Although we derive from two distinct cultures and languages, our two tribes have been allies for many generations and share many of the same values. Although each tribe formerly recognized its own leaders and independently managed its own day-to-day affairs, we interacted regularly. Intertribal commerce, decision-making, military action and social interaction were common.
Our friendly alliance ultimately developed into a more formalized confederation that benefited both groups. Since that time, we have regularly acted as a single political power. Such was the case when establishing relations with the United States. Hence we are now federally recognized as one tribe by the U.S. Federal Government.

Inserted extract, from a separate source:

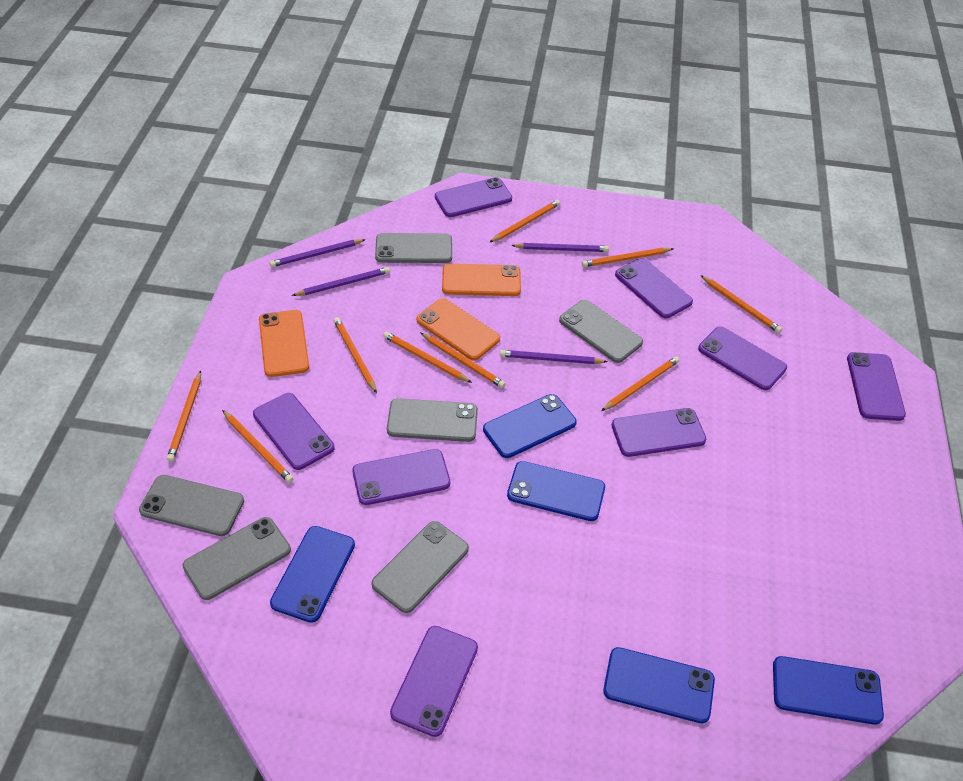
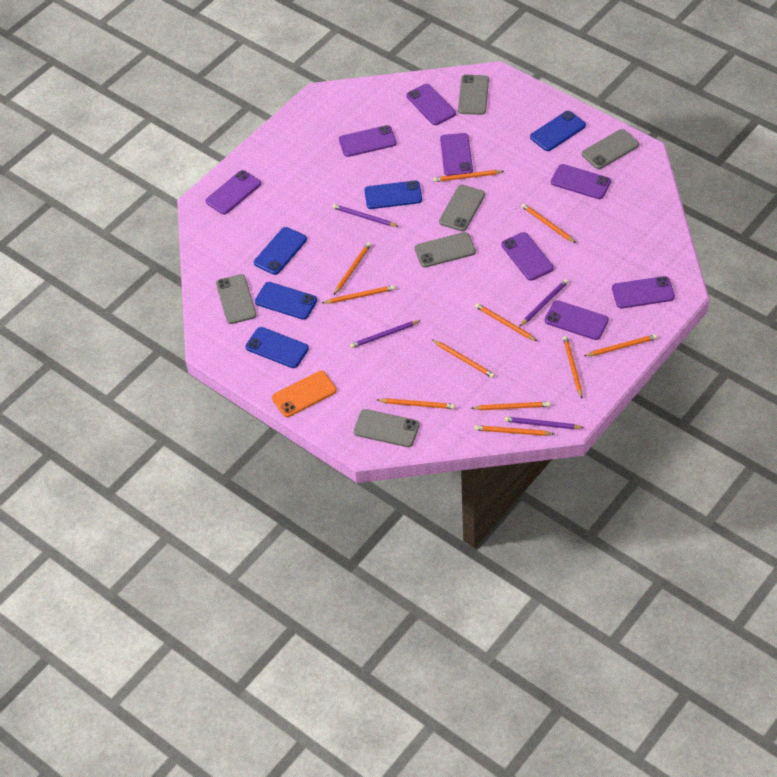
orange pencil: 9 -> 11
orange phone: 3 -> 1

The territory of O’odham and Piipaash residing along the Salt River was originally recognized by the U.S. government via executive order, signed by President Rutherford B. Hayes on January 10, 1879. Unfortunately, a subsequent executive order on June, 14, 1879 reduced the Salt River portion of the reserve from approximately 680,000 acres to just 46,627 acres. The second order also created two disconnected land bases, separating the Salt River O’odham-Piipaash from their relatives living along the Gila River.
In 1940, the Salt River Community adopted a constitution and bylaws under the provisions of the federal Indian Reorganization Act and is now governed by an elected President, Vice-President and Tribal Council.